La fonte ha dichiarato ad AFP:
“Hamas è molto desiderosa di raggiungere un accordo per porre fine alla guerra e avviare immediatamente il processo di scambio dei prigionieri in conformità con le condizioni sul terreno.
L’occupazione non deve ostacolare l’attuazione del piano del presidente Trump. Se l’occupazione ha davvero intenzione di giungere a un accordo, Hamas è pronta.”
Una fonte palestinese vicina a Hamas ha riferito ad AFP che le due delegazioni si troveranno nello stesso edificio, ma lontano dai media.
Ha aggiunto:
“I negoziati mirano a discutere il calendario per predisporre le condizioni sul campo necessarie al trasferimento dei prigionieri detenuti a Gaza, come preludio all’avvio del processo di scambio.”
“Durante le comunicazioni con i mediatori, Hamas ha insistito sul fatto che è essenziale che Israele interrompa le operazioni militari in tutte le aree della Striscia di Gaza, cessi ogni attività aerea, di ricognizione e con droni, e si ritiri dall’interno della città di Gaza.”
“In parallelo alla cessazione delle attività militari israeliane, anche Hamas e le fazioni della resistenza interromperanno le proprie operazioni e azioni militari”, ha aggiunto la fonte.
I colloqui dovrebbero includere anche la discussione delle mappe che Israele dovrà fornire con le rotte e i tempi del ritiro, in coincidenza con il processo di scambio dei prigionieri, ha spiegato la fonte.

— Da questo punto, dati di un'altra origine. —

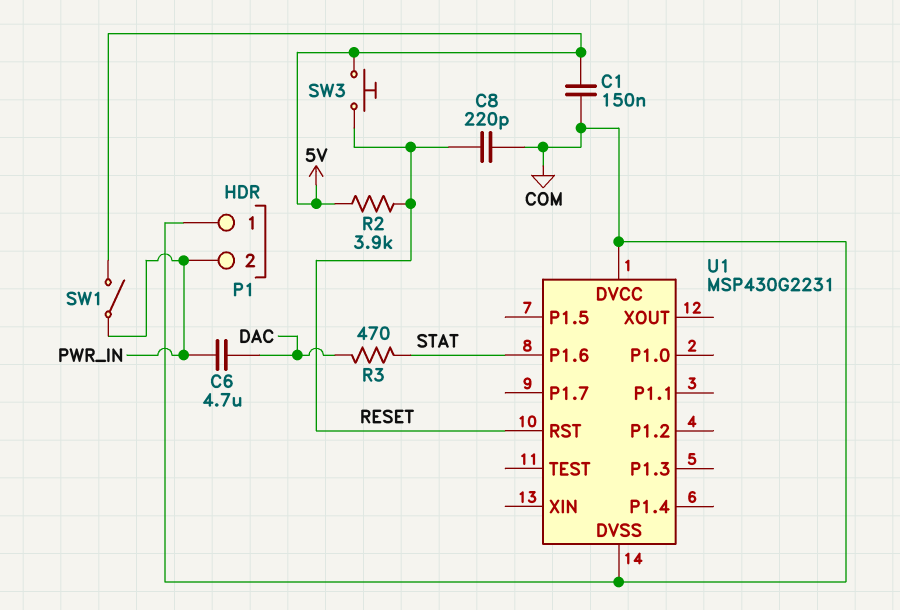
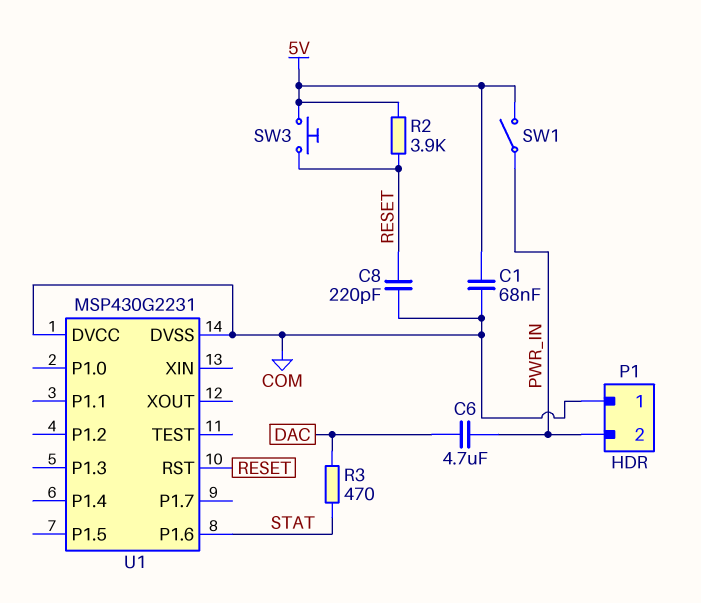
C1: 150nF (5V, COM) -> 68nF (5V, COM)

Secondo il piano statunitense, Hamas rilascerebbe i restanti 48 ostaggi – circa 20 dei quali si ritiene siano ancora vivi – entro tre giorni. In cambio, rinuncerebbe al potere e si disarmerebbe.
In risposta, Israele cesserebbe l’assalto e si ritirerebbe da gran parte del territorio, liberando centinaia di prigionieri palestinesi e consentendo l’ingresso di aiuti umanitari e, in seguito, la ricostruzione della Striscia di Gaza.